働く人の生産性は「美しい姿勢と早歩き」で変わるのか?

「腰痛撲滅プロジェクト」の様子

2015年の秋、「健康経営」を始めてもっとも驚いたのは、腰痛に悩む人の多さでした。

DeNAで働く人の健康をサポートするにあたり、まずは身近な社員の観察を始めましが、そこでわかってきたのは、首や肩、背中、腰を痛めるような無理な姿勢で、1日6時間以上も座ったまま働き続けている人が多数いたということです。

姿勢の悪さを自覚している人たちを中心にヒアリングを行なったところ、ほとんどの人が腰痛や肩こりを感じていたことが印象的でした。とくに、エンジニアは1年を通して座業が中心となるため、人によっては腰が痛いのを我慢して座り続けている人や、痛み止めの薬を飲んで仕事をしている人もいました。
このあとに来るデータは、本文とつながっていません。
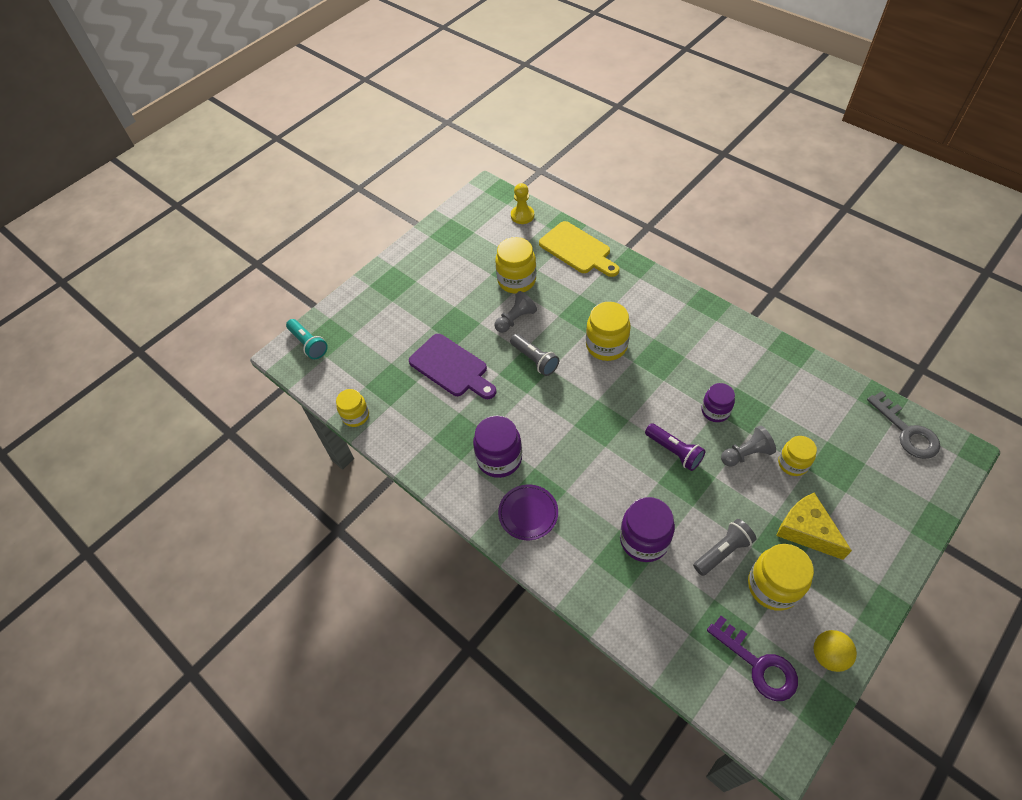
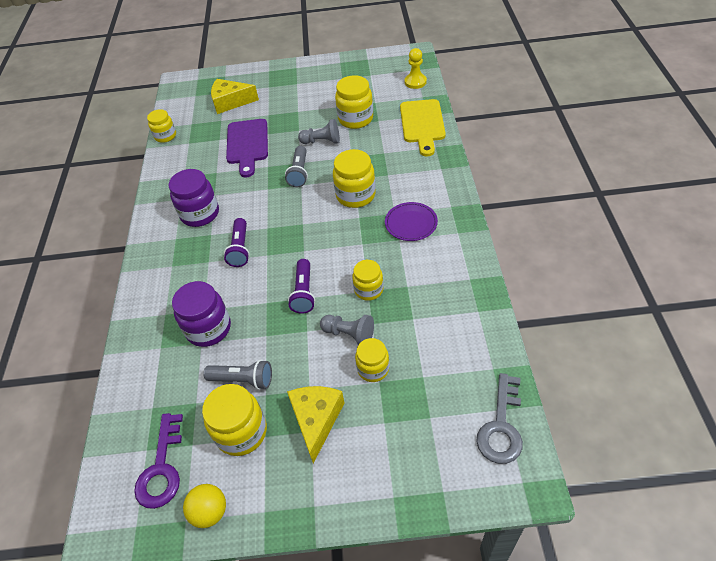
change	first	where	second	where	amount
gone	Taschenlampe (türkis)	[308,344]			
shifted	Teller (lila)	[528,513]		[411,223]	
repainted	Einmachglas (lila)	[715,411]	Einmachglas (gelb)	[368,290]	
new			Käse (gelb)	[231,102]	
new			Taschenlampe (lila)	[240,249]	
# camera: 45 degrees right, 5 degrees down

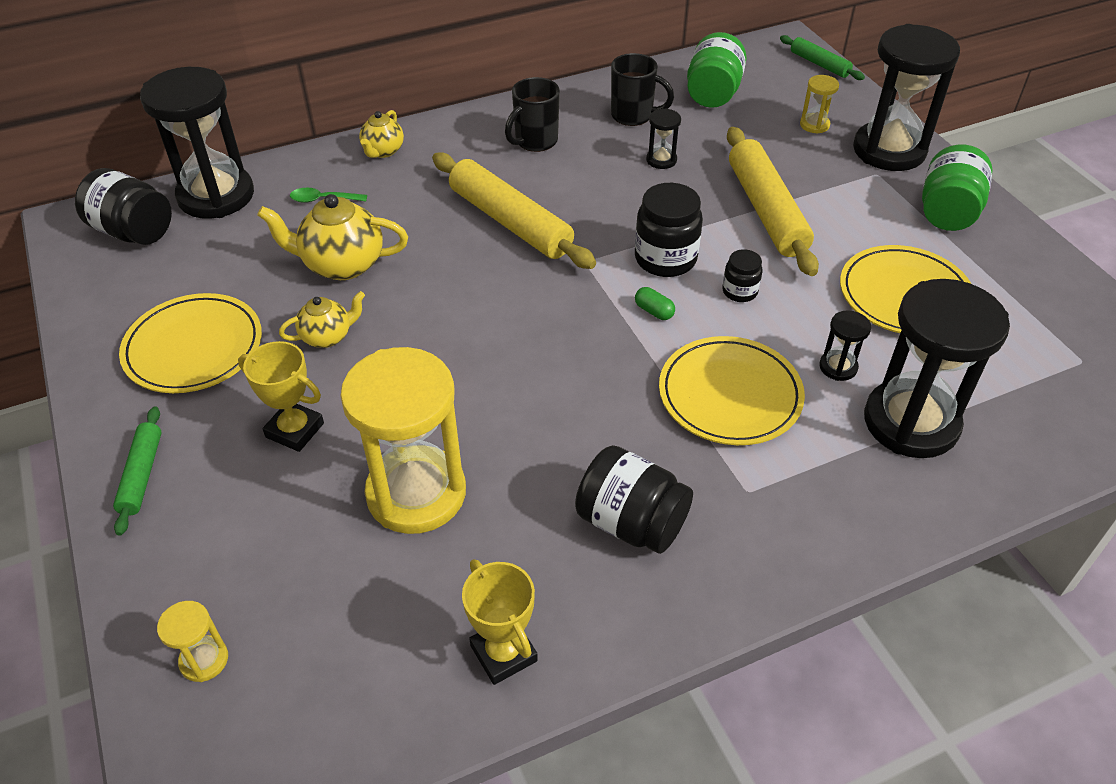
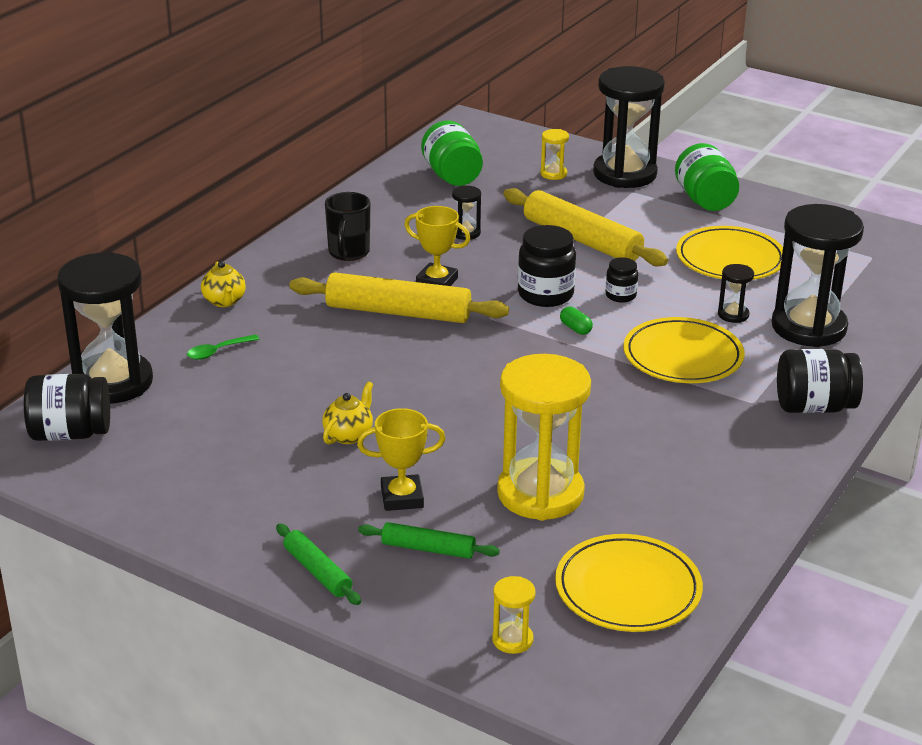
change	first	where	second	where	amount
shifted	Teller (gelb)	[193,348]		[628,589]	
gone	Teekanne (gelb)	[342,265]			
shifted	Pokal (gelb)	[503,653]		[437,282]	
shifted	Einmachglas (schwarz)	[631,522]		[814,407]	
gone	Tasse (schwarz)	[633,116]			
rotated	Kapsel (grün)	[654,311]		[575,328]	45 degrees clockwise
shifted	Nudelholz (grün)	[819,64]		[428,549]	
# camera: 35 degrees left, 15 degrees down

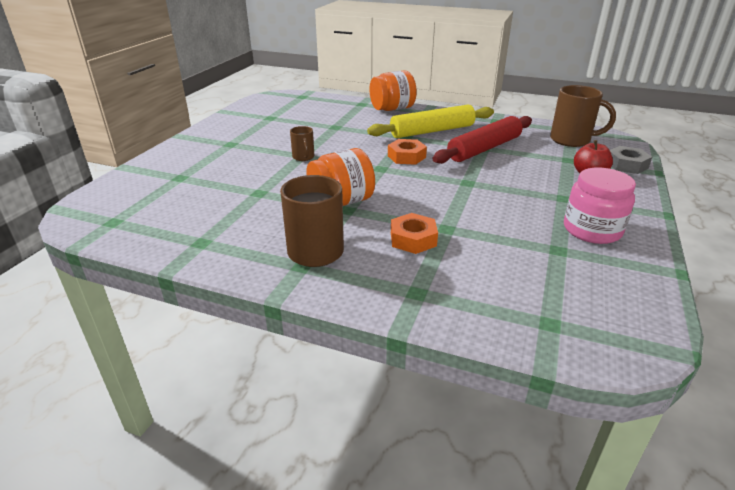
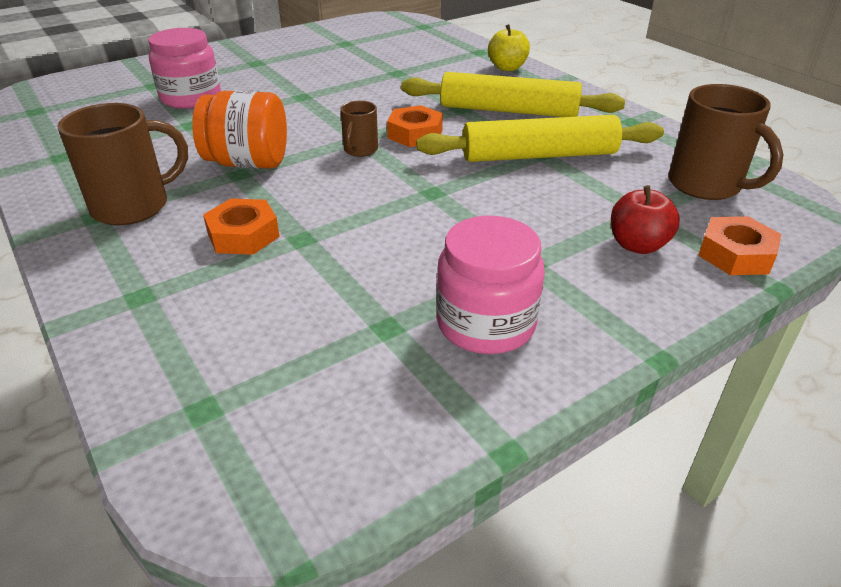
change	first	where	second	where	amount
shifted	Tasse (braun)	[303,157]		[360,150]	
swapped	Einmachglas (orange)	[392,109]	Apfel (gelb)	[507,68]	
repainted	Nudelholz (rot)	[484,149]	Nudelholz (gelb)	[539,155]	
repainted	Sechskantmutter (grau)	[626,165]	Sechskantmutter (orange)	[735,254]	
new			Einmachglas (rosa)	[191,98]	
# camera: 35 degrees right, 5 degrees up

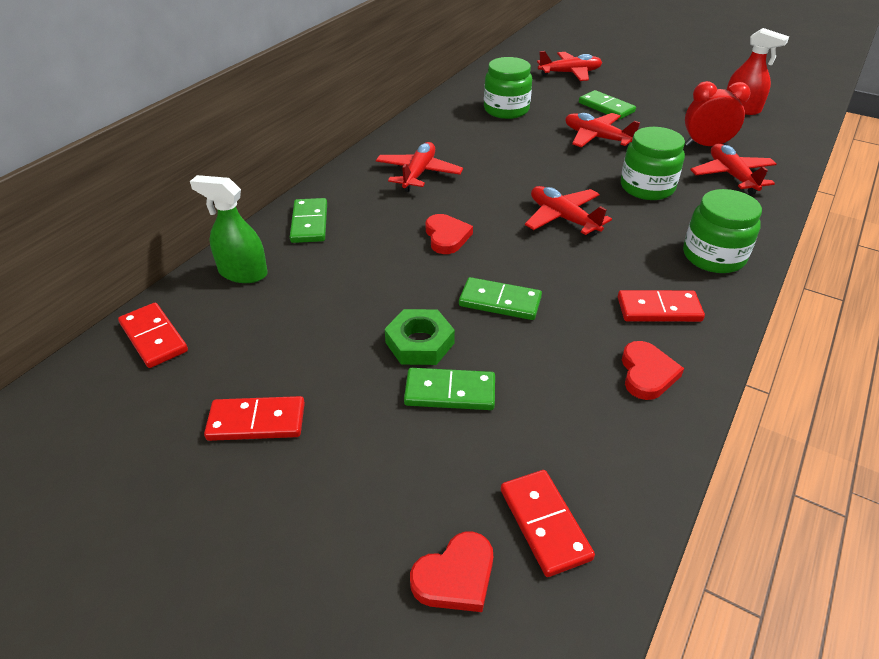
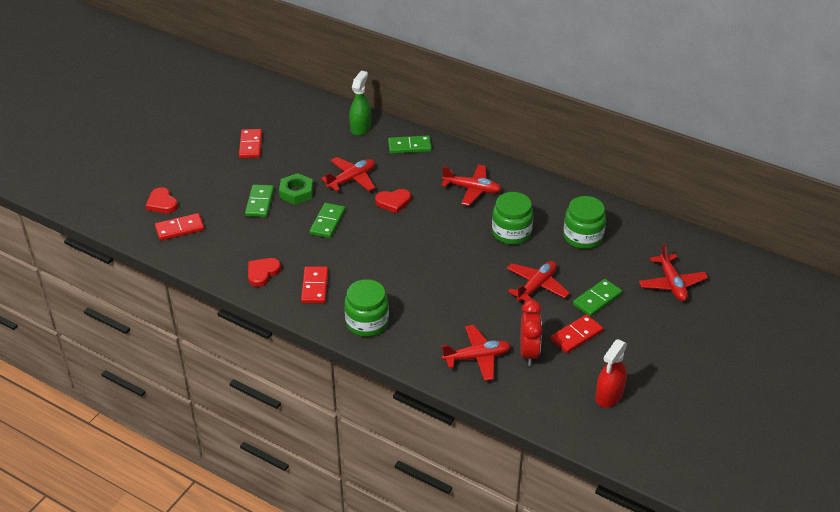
change	first	where	second	where	amount
shifted	Dominostein (rot)	[154,337]		[576,335]	
shifted	Flugzeug (rot)	[563,218]		[351,179]	
shifted	Einmachglas (grün)	[647,187]		[511,233]	
rotated	Herz (rot)	[647,373]		[262,273]	120 degrees clockwise
# camera: 90 degrees right, 0 degrees up

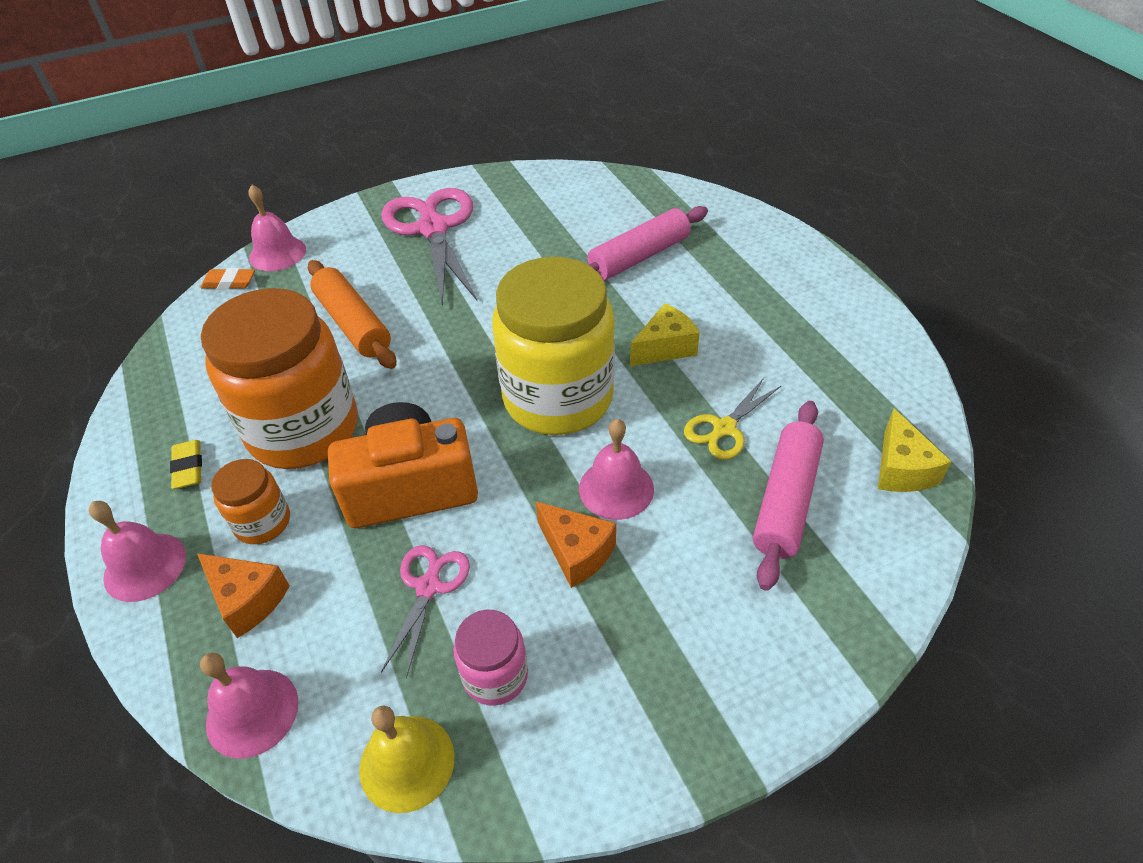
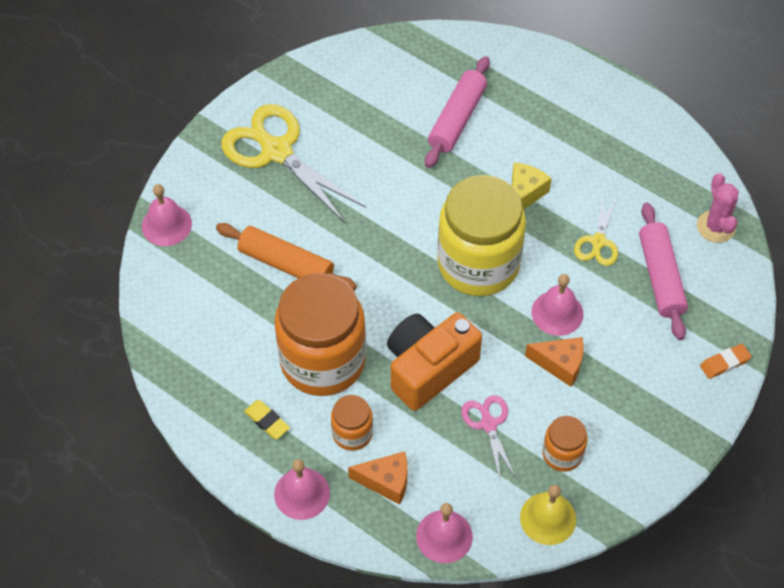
change	first	where	second	where	amount
shifted	Radiergummi (orange)	[229,282]		[724,363]	
repainted	Schere (rosa)	[433,229]	Schere (gelb)	[277,151]	
repainted	Einmachglas (rosa)	[495,675]	Einmachglas (orange)	[562,454]	
swapped	Käse (gelb)	[901,469]	Kaktus (rosa)	[716,227]	
# camera: 30 degrees left, 10 degrees up

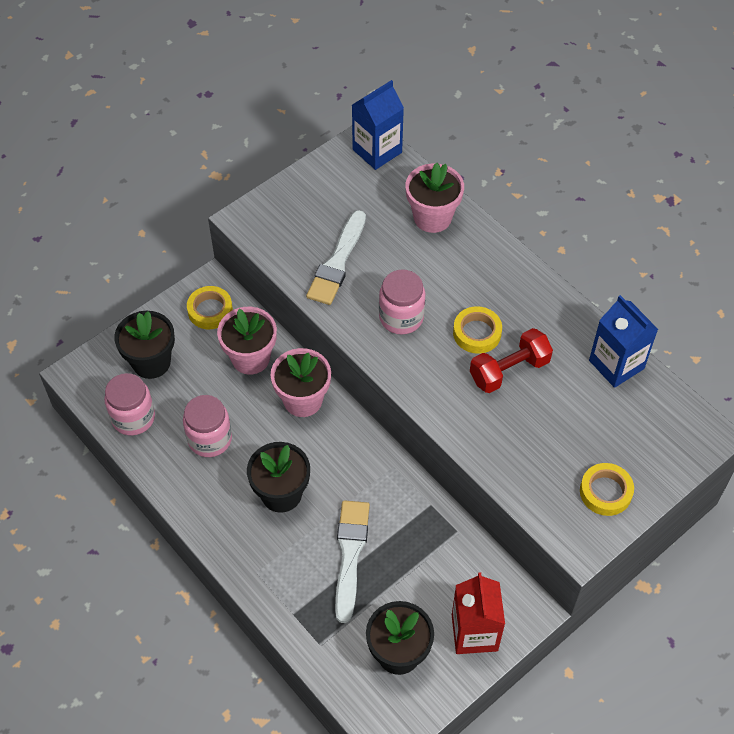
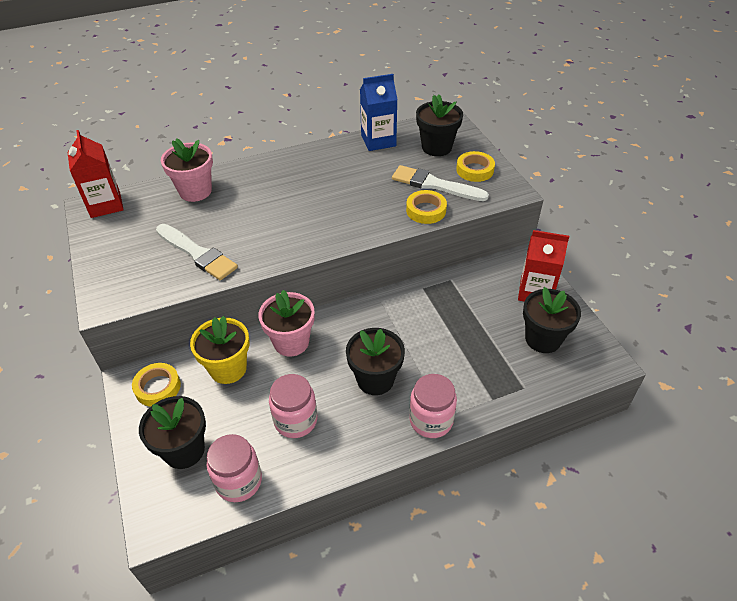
change	first	where	second	where	amount
repainted	Blumentopf (rosa)	[250,358]	Blumentopf (gelb)	[228,368]	
shifted	Pinsel (weiß)	[350,554]		[434,185]	
repainted	Getränkekarton (blau)	[377,151]	Getränkekarton (rot)	[105,205]	
shifted	Einmachglas (rosa)	[401,317]		[431,420]	
shifted	Klebeband (gelb)	[477,333]		[426,210]	
gone	Hantel (rot)	[509,370]			
new			Blumentopf (schwarz)	[436,147]	
# camera: 70 degrees left, 10 degrees down

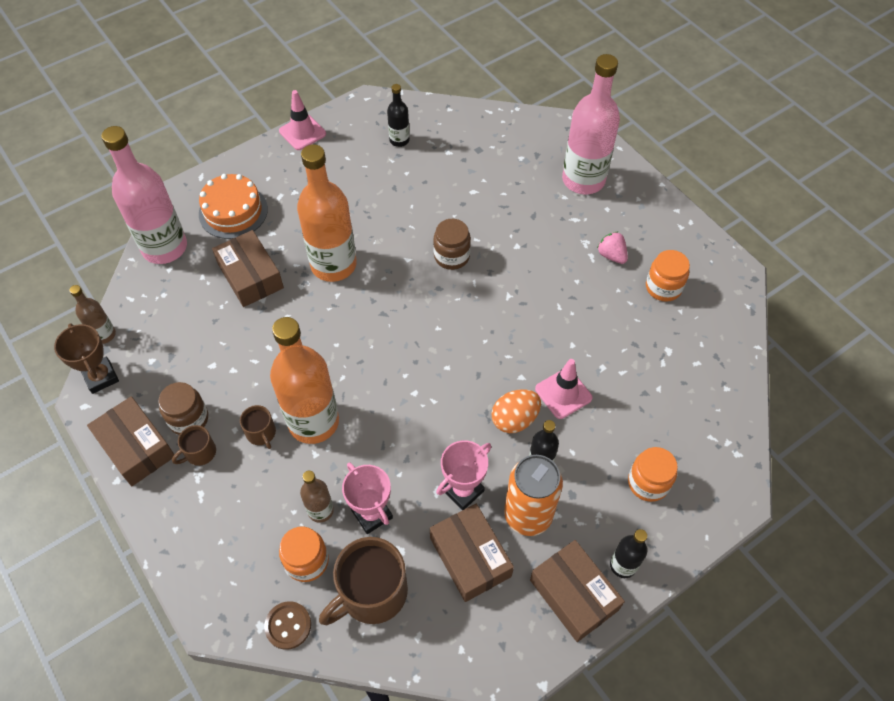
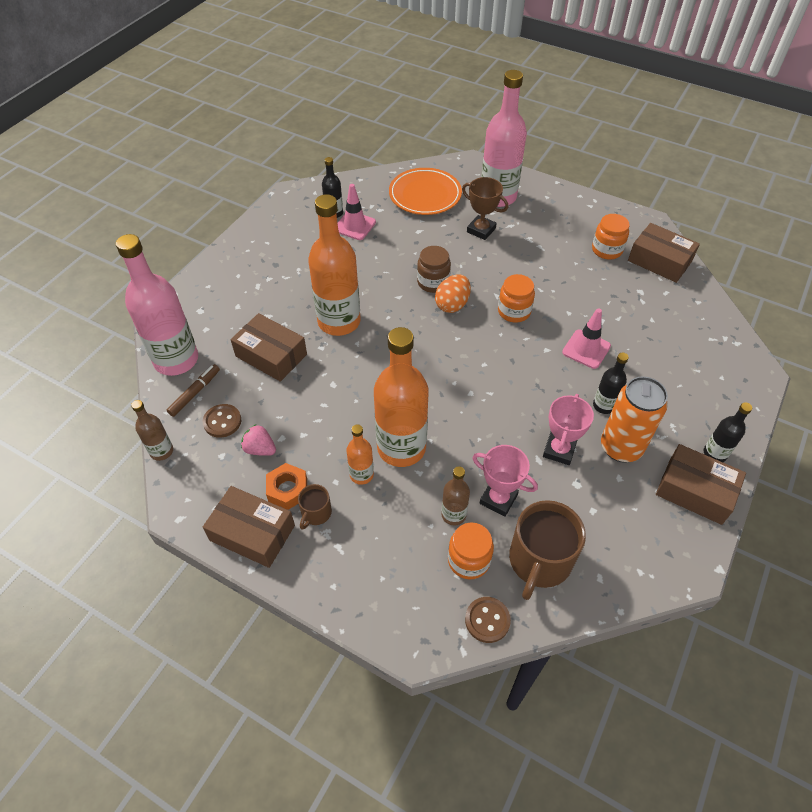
change	first	where	second	where	amount
shifted	Pokal (braun)	[101,377]		[481,230]	
swapped	Einmachglas (braun)	[189,419]	Sechskantmutter (orange)	[287,489]	
gone	Kuchen (orange)	[233,211]			
swapped	Tasse (braun)	[261,433]	Flasche (orange)	[361,475]	
shifted	Leitkegel (rosa)	[302,132]		[354,226]	
shifted	Schachtel (braun)	[470,557]		[659,261]	
shifted	Ei (orange)	[514,419]		[452,304]	
shifted	Erdbeere (rosa)	[611,255]		[260,449]	
shifted	Einmachglas (orange)	[648,483]		[514,311]	
new			Filzstift (braun)	[195,393]	
new			Knopf (braun)	[222,421]	
new			Teller (orange)	[425,195]	
# camera: 25 degrees left, 5 degrees down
腰痛を自覚している人のなかには、痛みのために会社を休むケースまで見受けられました。にもかかわらず、「こうすれば腰痛から解放される」という対処法を知っている人はほとんどおらず、「職業病だから仕方ない」と諦めている人が大半という状況でした。これは、どうにかしなくてはいけないと思ったものです。

腰痛撲滅プロジェクトを開始

そこで、腰痛に関して徹底的に調べました。というのも、私自身、腰痛を経験したことがなく、基礎知識がゼロ。まずは腰痛に関する本を片っ端から読んで、どんな痛みであるのかを学ぶ必要があったからです。

多くの本から学びましたが、とくに出色だったのが、東京大学医学部附属病院の松平浩特任教授が発信されている情報でした。明快な言葉でわかりやすい解説は、腰痛理解の大きな助けになりました。


東京大学医学部附属病院の松平浩特任教授

なかでも印象に残ったのは、「姿勢よく早歩きをする」ことの大切さと、「体の痛みとメンタル面のつながり」に関する研究についてです。

後日、松平先生の講演を聴くことで、「最も就労に影響している症状は、『腰痛・首の痛み』である」という論文(Wada K, et al. Ind Health 51, 2013)の存在も知ることができました。腰痛はIT企業だけの悩みではなく、働く人にとっての健康課題としても一般的なものだったのです。

DeNAで働く人の腰痛を軽減したり、なくしたりすることができれば、その方法は社会的にも価値のあるものではないか。そう考えて、「腰痛撲滅プロジェクト」を始めました。